More than 200 rainbow lorikeets were taken into care around Grafton in northern NSW this week after suddenly becoming paralysed, with many more throughout Queensland also struck down by the mysterious condition known as lorikeet paralysis syndrome (LPS).
Little is understood about the unusual condition generally occurring between October and June, with cases peaking between December and February. According to RSPCA Queensland, the exact cause of LPS remains unknown. However, a plant toxin is thought to be the cause but has not yet been identified.
WIRES Wildlife vet Dr Tania Bishop said it also appears to be weather-related. "We are seeing a large increase in cases lately due to the sudden change in weather from drought to extreme rain events," she told Yahoo News Australia.
'Really bad problem'
A wildlife carer from Ipswich, Laura Moon, told Yahoo it's a "really bad problem at the moment" claiming "thousands of lorikeets are falling from the skies" seemingly without warning. Meanwhile, a local woman from Oxley, a southwest suburb of Brisbane, stumbled upon a sick lorikeet on the road last week.

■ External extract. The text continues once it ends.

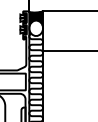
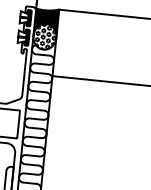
hatch: (35, 28) -> (43, 37), added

At first, she thought "it had a run-in with a car" and that it was dead, but a vet later suspected it was a case of LSP. "I realised it was still breathing so I wrapped it up and took it home," she told Yahoo. "The bird appeared to wake momentarily and return to an unconscious state. We took it straight to a local vet that evening."

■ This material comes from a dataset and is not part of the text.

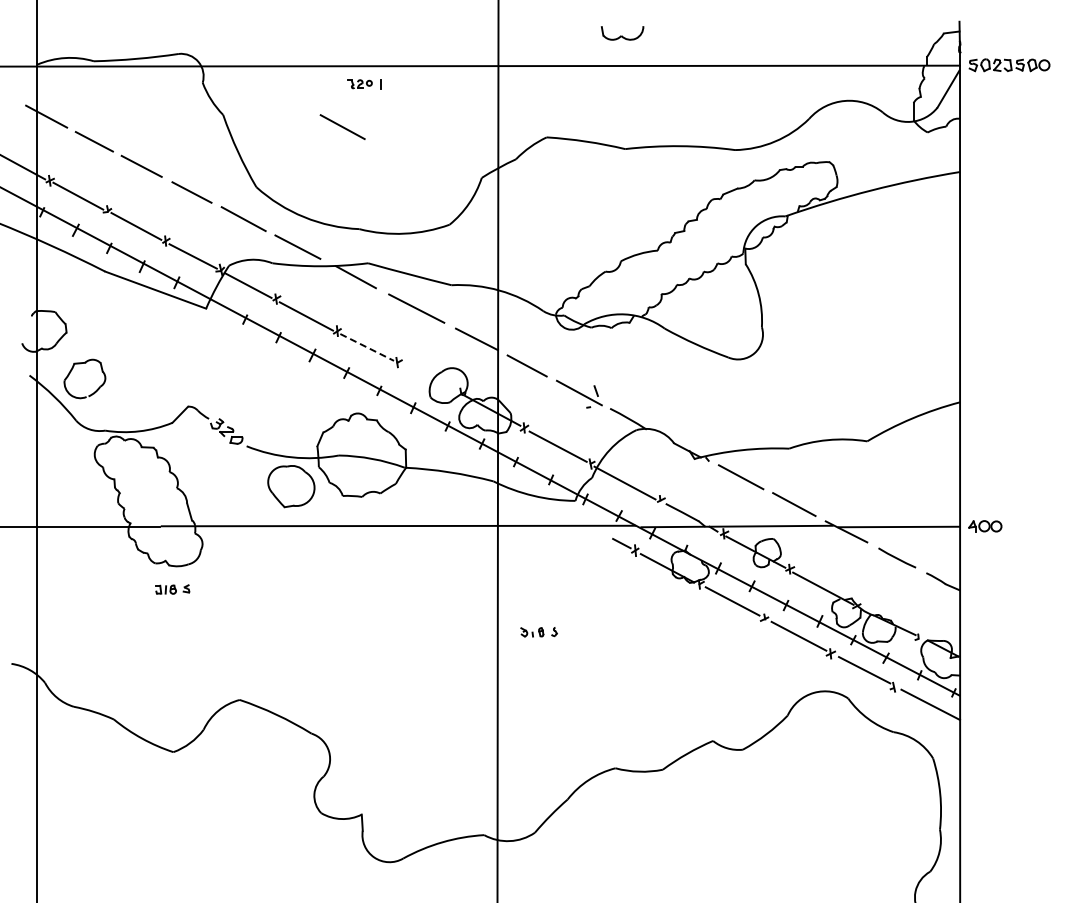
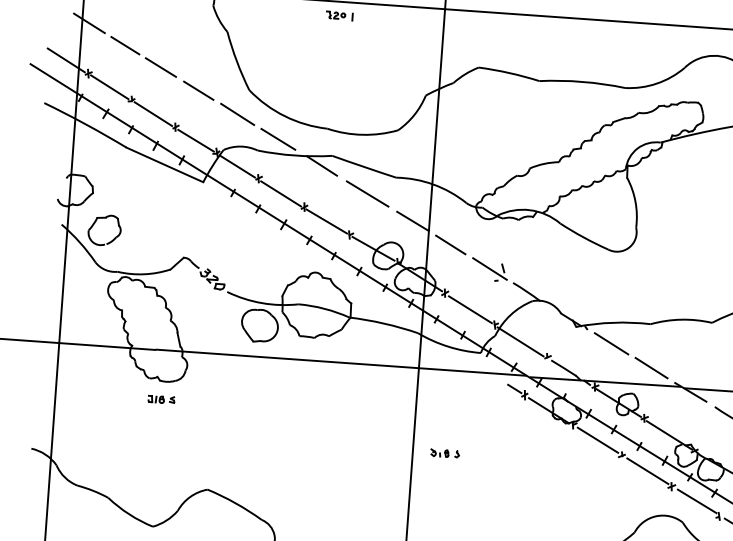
line: (342, 126) -> (319, 47), removed
line: (367, 347) -> (327, 221), dashed -> solid
line: (428, 377) -> (373, 248), added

Increase of sick birds in care
Dr Bishop said affected birds are usually found on the ground "looking unbalanced and can’t fly with no sign of trauma or impact". "As the disease progresses birds lose control of all limbs and the back, their voice changes and can’t stand, blink or swallow," she said.
Robyn Gray, the Clarence Valley avian coordinator for WIRES, has more than 80 birds in her care. "A lot of them don't make it because when they come in, they are underweight and malnourished and very sick birds," she told the ABC.
She said "no one can really give a definitive answer" about what causes the sudden illness which was first observed way back in 2010.
"It is a true mystery," said the International Society for Animal Forensic Sciences this week, but one that's problematic. "Lorikeet Paralysis Syndrome is a serious threat to our iconic lorikeets and needs immediate intervention," the RSPCA warned.
Aussies urged to act quickly
When found early, LPS is treatable, but weeks of intensive care are required with full rehabilitation taking upwards of several months. Dr Bishop said getting them to veterinary care as soon as possible is vital.
RSPCA Queensland said anyone who finds a lorikeet that’s unable to fly, has varying degrees of paralysis, seems wobbly, or is unable to blink or swallow should seek help immediately. The condition is not infectious to people or other birds.